Computational Considerations
Kyle Messier, with assistance from GitHub Copilot
2026-05-20
Source:vignettes/computational_considerations.Rmd
computational_considerations.RmdWhy parallelize amadeus workflows?
amadeus relies on spatial tools such as
terra and exactextractr. These packages use
efficient C++ implementations for raster, vector, and extraction
operations, so each individual operation is already optimized for common
workflows.
Wall-clock time can still grow quickly as spatial extents, time
ranges, variables, or extraction locations increase. Many
amadeus workflows parallelize naturally because dates,
variables, and location chunks can often be processed independently and
recombined after each worker writes its result.

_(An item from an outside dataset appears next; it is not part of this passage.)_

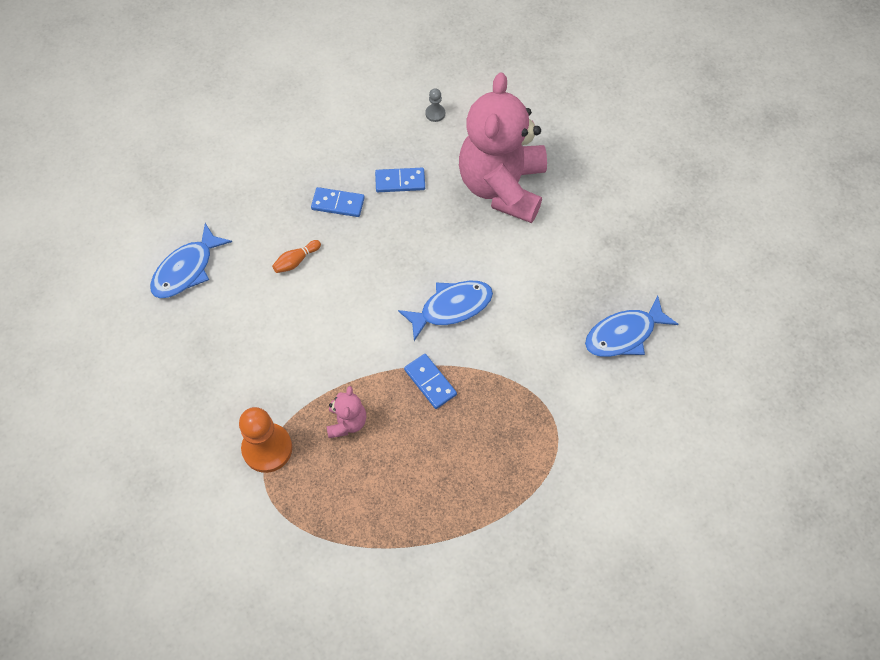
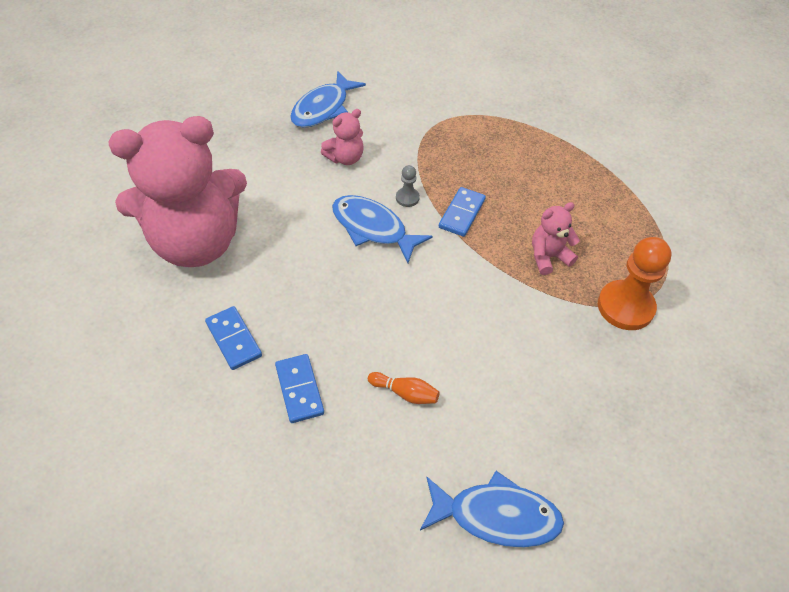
camera: 120 degrees left, 10 degrees down
(435, 113) = (107, 348): grey pawn -> grey pawn (407, 198)
(545, 323) = (345, 158): none -> pink teddy bear
(624, 334) = (323, 108): blue fish -> blue fish turned 90 degrees clockwise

We provide a few examples using common R parallel backend packages
such as purr, future + furrr,
mirai, and targets.
Reference: sequential purrr baseline
if (requireNamespace("purrr", quietly = TRUE)) {
library(purrr)
dates <- seq.Date(
as.Date("2022-01-01"),
as.Date("2022-01-05"),
by = "day"
)
results <- purrr::map(dates, function(d) {
process_covariates(
covariate = "narr",
date = c(d, d),
variable = "weasd",
path = "/path/to/narr"
)
})
}Parallel with future + furrr
terra::SpatRaster objects should not be returned across
worker boundaries. Instead, write each worker result to a file path and
load those files back in the parent process.
if (
requireNamespace("future", quietly = TRUE) &&
requireNamespace("furrr", quietly = TRUE) &&
requireNamespace("terra", quietly = TRUE)
) {
dates <- seq.Date(
as.Date("2022-01-01"),
as.Date("2022-01-05"),
by = "day"
)
future::plan(future::multisession, workers = 4)
raster_paths <- furrr::future_map_chr(dates, function(d) {
worker_dir <- file.path(tempdir(), paste0("amadeus-", format(d)))

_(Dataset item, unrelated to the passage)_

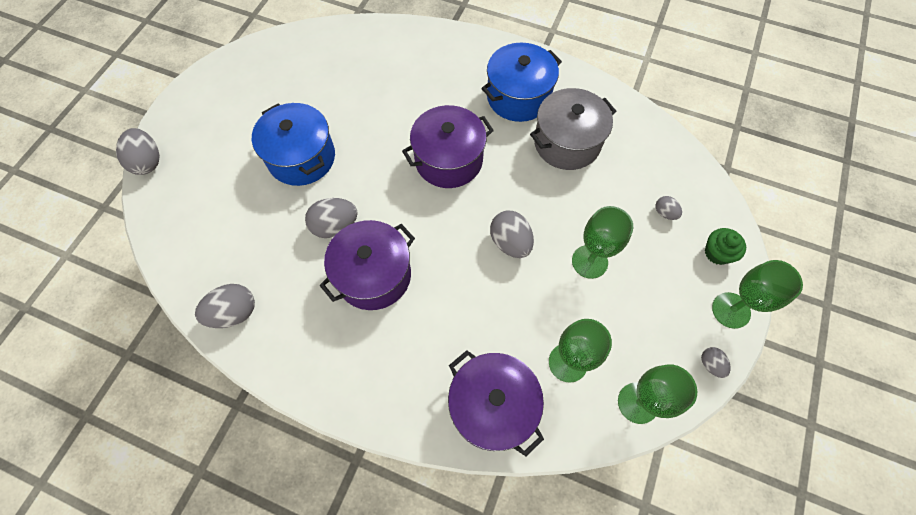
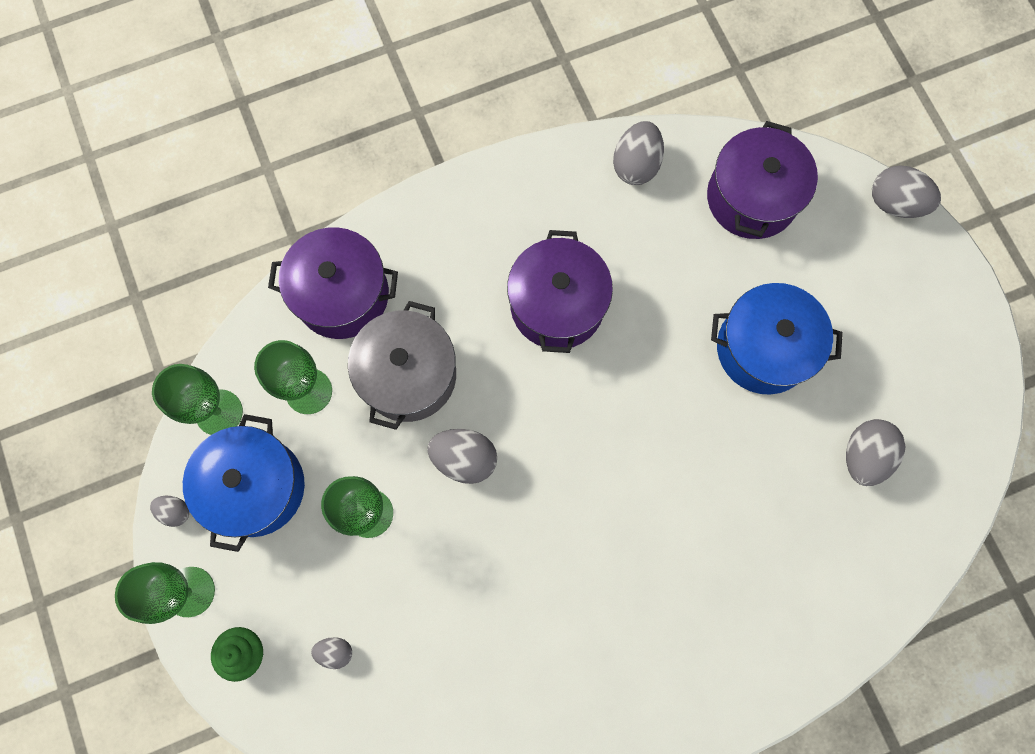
camera: 135 degrees right, 10 degrees up
(335, 226) = (645, 314): grey egg -> grey egg (863, 456)
(448, 160) = (618, 493): purple pot -> purple pot (751, 198)
(518, 97) = (629, 658): blue pot -> blue pot (256, 487)
(567, 143) = (515, 645): grey pot -> grey pot (408, 375)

dir.create(worker_dir, recursive = TRUE, showWarnings = FALSE)
processed <- amadeus::process_covariates(
covariate = "narr",
date = c(d, d),
variable = "weasd",
path = "/path/to/narr"
)
out_path <- file.path(worker_dir, paste0("weasd-", format(d), ".tif"))
terra::writeRaster(processed, out_path, overwrite = TRUE)
out_path
})
rasters <- lapply(raster_paths, terra::rast)
future::plan(future::sequential)
}Parallel with mirai
The same file-path handoff pattern applies when using
mirai workers.
if (
requireNamespace("mirai", quietly = TRUE) &&
requireNamespace("terra", quietly = TRUE)
) {
dates <- seq.Date(
as.Date("2022-01-01"),
as.Date("2022-01-05"),
by = "day"
)
mirai::daemons(4)
raster_paths <- mirai::mirai_map(dates, .f = function(d) {
worker_dir <- file.path(tempdir(), paste0("amadeus-", format(d)))
dir.create(worker_dir, recursive = TRUE, showWarnings = FALSE)
processed <- amadeus::process_covariates(
covariate = "narr",
date = c(d, d),
variable = "weasd",
path = "/path/to/narr"
)
out_path <- file.path(worker_dir, paste0("weasd-", format(d), ".tif"))
terra::writeRaster(processed, out_path, overwrite = TRUE)
out_path
})
rasters <- lapply(unlist(raster_paths), terra::rast)
mirai::daemons(0)
}Reproducible pipelines with targets
A _targets.R file can make date grids explicit and skip
work that is already up to date.
if (
requireNamespace("targets", quietly = TRUE) &&
requireNamespace("tarchetypes", quietly = TRUE) &&
requireNamespace("terra", quietly = TRUE)
) {
library(targets)
tar_option_set(packages = c("amadeus", "terra"))
dates <- seq.Date(
as.Date("2022-01-01"),
as.Date("2022-01-05"),
by = "day"
)
list(
tar_target(date_grid, dates),
tarchetypes::tar_map(
values = data.frame(date = dates),
tar_target(
processed_path,
{
processed <- process_covariates(
covariate = "narr",
date = c(date, date),
variable = "weasd",
path = "/path/to/narr"
)
out_path <- file.path(
tempdir(),
paste0("weasd-", format(date), ".tif")
)
terra::writeRaster(processed, out_path, overwrite = TRUE)
out_path
},
format = "file"
)
)
)
}Caveats and gotchas
-
terra::SpatRasterobjects cannot safely cross worker boundaries; pass file paths between workers and the parent process instead. - Be respectful of upstream APIs and rate-limit downloads. A sequential pre-download step is often safer than parallel downloads.
- Aggregate disk usage can grow quickly. Use a worker-specific
tempdir()path and clean up intermediate files when they are no longer needed. - For very large grids, Dask or spatial chunking with
terra::makeTiles()may outperform process-level parallelism.